Round-eared elephant shrew (or sengi)
Macroscelides proboscideus (Shaw, 1800)
Macroscelididae; Macroscelidea; Mammalia; Chordata
Elephant shrews, or sengis, are an exclusively African group of mammals in the group Afrotheria, which also contains the outwardly dissimilar aardvark, tenrecs, golden moles, manatees, hyraxes, and elephants. The round-eared elephant shrew from South Africa is one of the smaller members of the group, being similar in size to a small mouse.
Martes flavigula (Boddaert, 1785)
Mustelidae; Carnivora; Mammalia; Chordata
This beautiful creature comes from Asia, from the cold forests of southern Russia and the Himalayas to the tropical rainforests of Malaysia and Borneo. It is vividly coloured in shades of brown from near black through to yellow and white. It is the largest of the eight marten species distributed throughout the northern Hemisphere, with the pine marten (M. martes) being the most well known in the UK, and the fisher (M. pennanti) and American marten (M. americana) being the two New World species.
Rock cavy, or moco
Kerodon rupestris Wied-Neuwied, 1820
Caviidae; Rodentia; Mammalia; Chordata
Cavies are also known as guinea pigs, the species Cavia porcellus being the one kept as pets and laboratory subjects the world over. There are a number of other species, the largest being the Patagonian mara (Dolichotis patagonum). The rock cavy, however, is rarely seen in captivity. It's found only in Brazil, and are adept climbers, scaling near vertical walls like the ecologically similar rock hyrax (Procavia capensis). According to Wikipedia, they have been recorded displaying homosexual behaviour.

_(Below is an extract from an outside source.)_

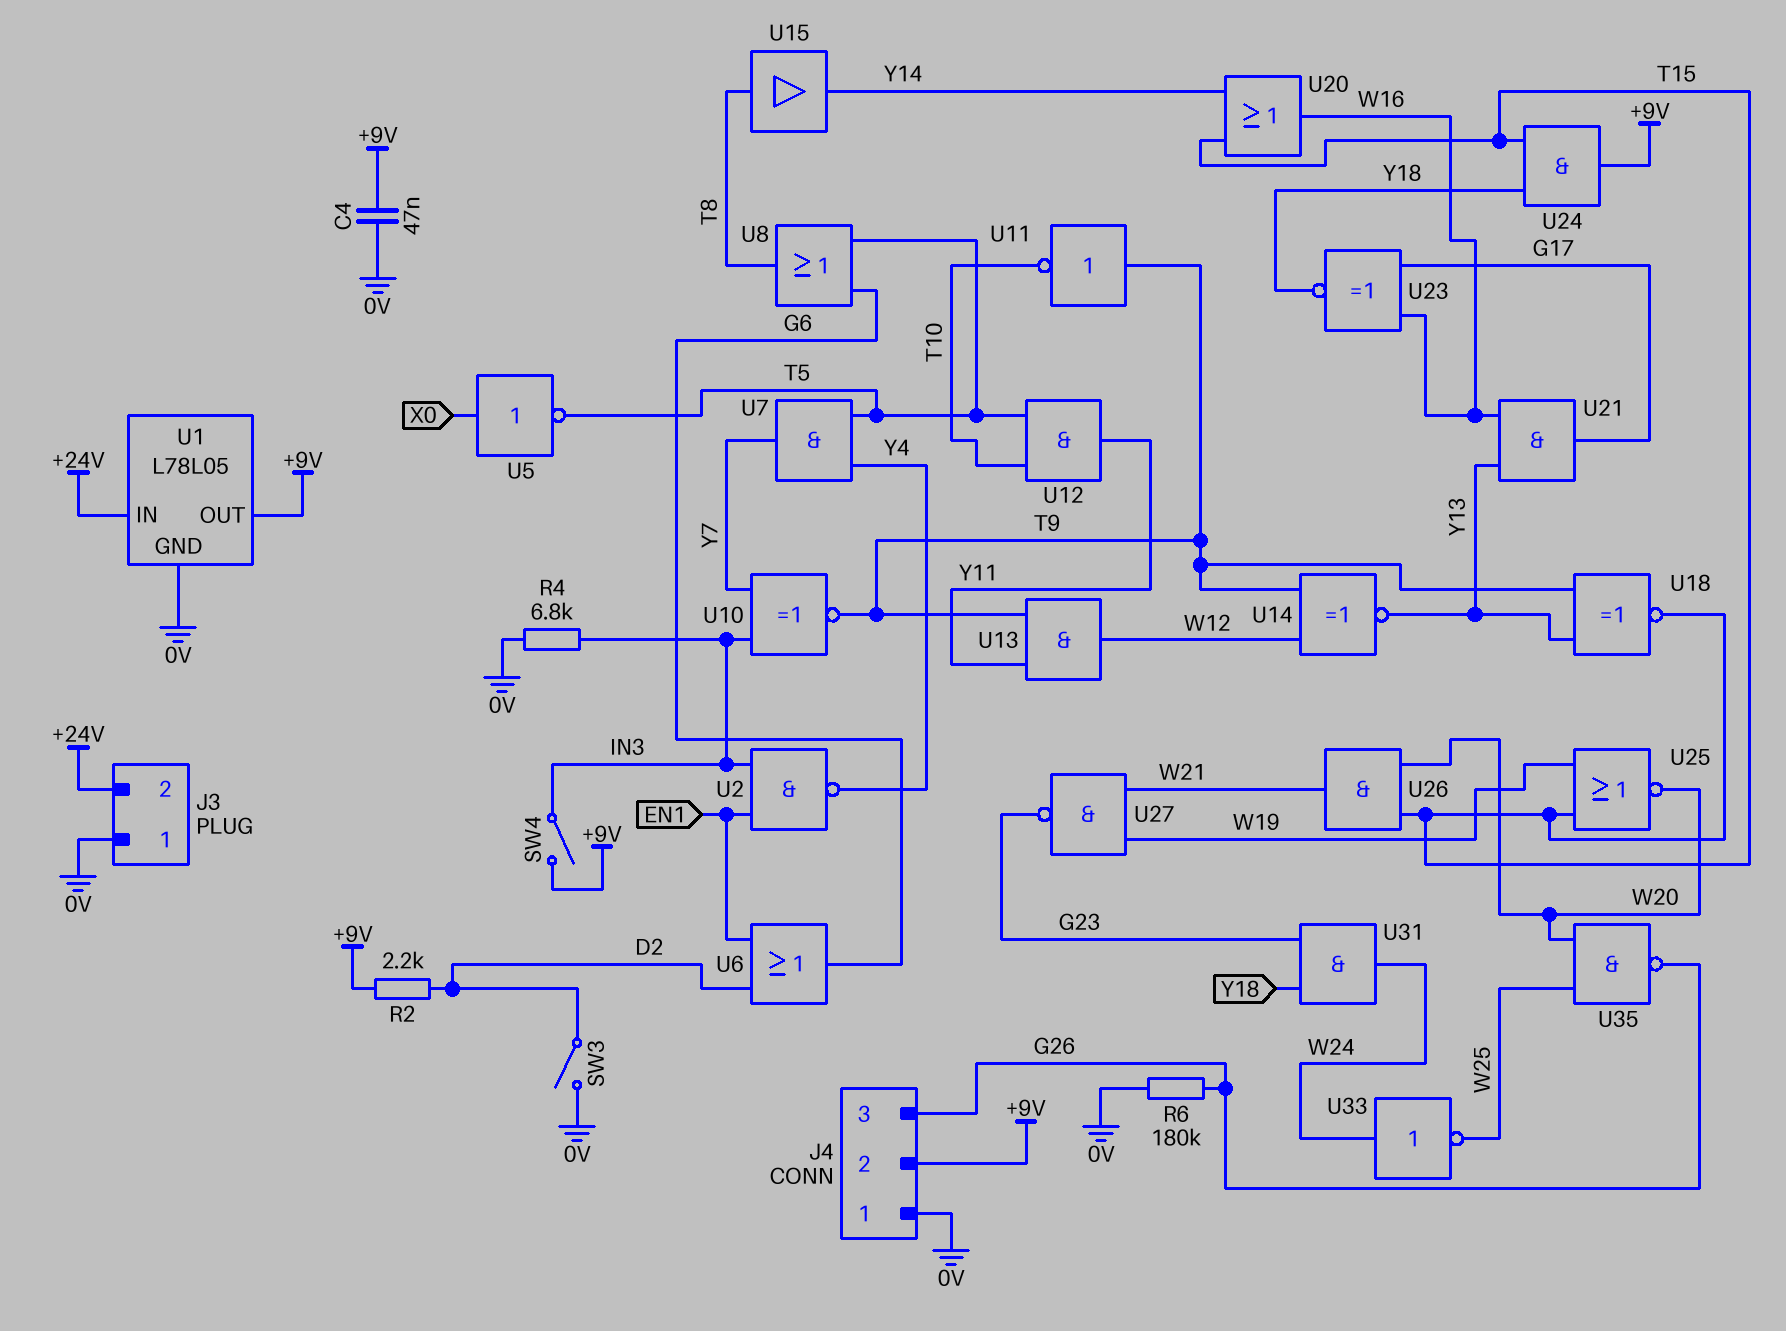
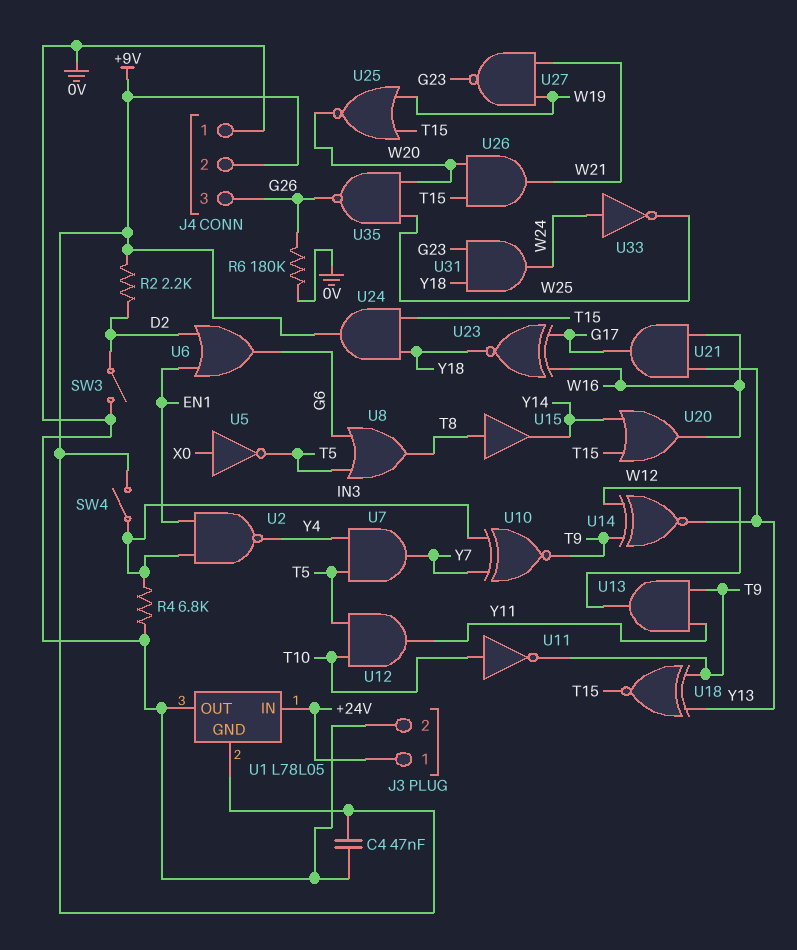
J3 pin 1: 0V -> +24V
J3 pin 2: +24V -> 0V
U1 pin GND: 0V -> +9V
U1 pin OUT: +9V -> 0V
U11: NOT (in T9, out T10) -> NOT (in T10, out T9)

Ctenodactylus gundi (Rothmann, 1776)
Ctenodactylidae; Rodentia; Mammalia; Chordata
Another rodent oddity, the gundis are a North African family from the dunes and mountains of the Sahara Desert. They have unusual external ears, having almost no pinna (flap). The generic name Ctenodactylus means 'comb finger', as the gundi has comb-like claws which it uses for grooming.
Coypu (or nutria)
Myocastor coypus (Molina, 1782)
Myocastoridae; Rodentia; Mammalia; Chordata
Despite looking somewhat like a beaver, the coypu (called the nutria in North America, from the Spanish word for otter) is more closely related to cavies and chinchillas, and is thus placed in the Caviomorpha with them. It differs externally from the beaver by having a slender, unflattened tail, and thick orange enamel on the front teeth. Originally from South America, they have been reared in captivity for their cheap yet luxuriant fur, and have escaped numerous times, forming feral populations in East Anglia (now presumed extinct), other parts of Europe, in swampy parts of North America, as well as parts of east Africa. Like a giant rat, they are considered pests, as they destroy crops, but are relatively free from disease.